Por Regina Beatriz Tavares
São relações interpessoais amorosas de natureza poligâmica,
em que se defende a possibilidade de relações íntimas e duradouras com mais de
um parceiro simultaneamente.
No plano dos afetos ou gostos ou preferências não discutimos
o poliamor.
Resta saber se esse tipo de relação múltipla pode ou não
gerar efeitos jurídicos e efeitos na órbita do direito de família.
Que dois casamentos não podem ser havidos como válidos, aí
não vai qualquer dúvida, havendo configuração de bigamia. A bigamia acarreta a
nulidade do segundo casamento (Código Civil, artigo 1.548, inciso II, c/c
artigo 1.521, inciso VI). A bigamia é crime, com imposição de pena de reclusão,
de dois a seis anos, para aquele que contrai novo casamento, já sendo casado
(Código Penal, artigo 235, caput) e pena de reclusão ou detenção, de um a três
anos, para aquele que, não sendo casado, contrai casamento com pessoa casada,
conhecendo essa circunstância (Código Penal, artigo 235, parágrafo 1º).

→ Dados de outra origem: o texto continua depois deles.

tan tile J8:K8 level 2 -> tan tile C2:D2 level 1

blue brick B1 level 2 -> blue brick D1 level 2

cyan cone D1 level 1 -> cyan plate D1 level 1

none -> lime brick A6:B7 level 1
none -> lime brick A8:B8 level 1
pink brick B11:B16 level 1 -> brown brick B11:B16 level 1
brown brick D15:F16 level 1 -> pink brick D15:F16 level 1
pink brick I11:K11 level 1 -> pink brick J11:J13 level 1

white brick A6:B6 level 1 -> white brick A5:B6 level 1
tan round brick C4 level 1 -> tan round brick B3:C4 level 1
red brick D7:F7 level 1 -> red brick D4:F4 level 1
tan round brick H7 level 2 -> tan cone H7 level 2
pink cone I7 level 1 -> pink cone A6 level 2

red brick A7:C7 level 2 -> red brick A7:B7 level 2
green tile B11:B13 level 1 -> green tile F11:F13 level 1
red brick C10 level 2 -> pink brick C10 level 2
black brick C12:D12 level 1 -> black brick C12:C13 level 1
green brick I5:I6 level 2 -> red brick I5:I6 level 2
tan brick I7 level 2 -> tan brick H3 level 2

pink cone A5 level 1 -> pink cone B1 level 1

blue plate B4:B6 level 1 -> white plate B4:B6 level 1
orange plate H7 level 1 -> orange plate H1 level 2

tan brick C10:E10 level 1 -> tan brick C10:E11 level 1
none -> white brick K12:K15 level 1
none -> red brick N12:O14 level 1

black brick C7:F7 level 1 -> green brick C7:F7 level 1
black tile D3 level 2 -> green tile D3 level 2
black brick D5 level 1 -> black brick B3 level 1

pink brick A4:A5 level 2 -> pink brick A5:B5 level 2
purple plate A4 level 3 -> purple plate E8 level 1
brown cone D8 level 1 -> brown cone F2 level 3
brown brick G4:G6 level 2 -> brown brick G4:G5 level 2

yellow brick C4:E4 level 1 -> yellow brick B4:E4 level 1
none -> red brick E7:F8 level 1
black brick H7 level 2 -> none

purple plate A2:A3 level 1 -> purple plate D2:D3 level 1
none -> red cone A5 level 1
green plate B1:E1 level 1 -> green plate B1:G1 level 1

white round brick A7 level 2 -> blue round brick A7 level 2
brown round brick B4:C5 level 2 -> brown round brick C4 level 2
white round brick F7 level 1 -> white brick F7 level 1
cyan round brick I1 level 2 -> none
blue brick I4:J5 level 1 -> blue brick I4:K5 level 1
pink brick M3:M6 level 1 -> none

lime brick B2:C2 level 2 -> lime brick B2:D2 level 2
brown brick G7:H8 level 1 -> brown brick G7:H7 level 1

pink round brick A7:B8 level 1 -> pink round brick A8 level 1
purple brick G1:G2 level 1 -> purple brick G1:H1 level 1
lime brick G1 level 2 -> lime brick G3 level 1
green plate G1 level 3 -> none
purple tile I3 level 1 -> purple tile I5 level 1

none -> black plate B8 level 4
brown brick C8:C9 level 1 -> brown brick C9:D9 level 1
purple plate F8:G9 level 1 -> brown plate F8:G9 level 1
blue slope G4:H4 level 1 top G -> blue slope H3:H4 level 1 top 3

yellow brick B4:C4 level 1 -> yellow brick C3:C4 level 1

Indaga-se, então, como poderiam ser atribuídos efeitos
jurídicos e direitos à relação concubinária que concorre com o casamento.
Poder-se-ia atribuir natureza de união estável a essa relação extraconjugal?
Também é de indagar como poderiam ser atribuídos efeitos
jurídicos à relação que concorre com uma união estável. Poder-se-ia atribuir
natureza de união estável a duas uniões concomitantes?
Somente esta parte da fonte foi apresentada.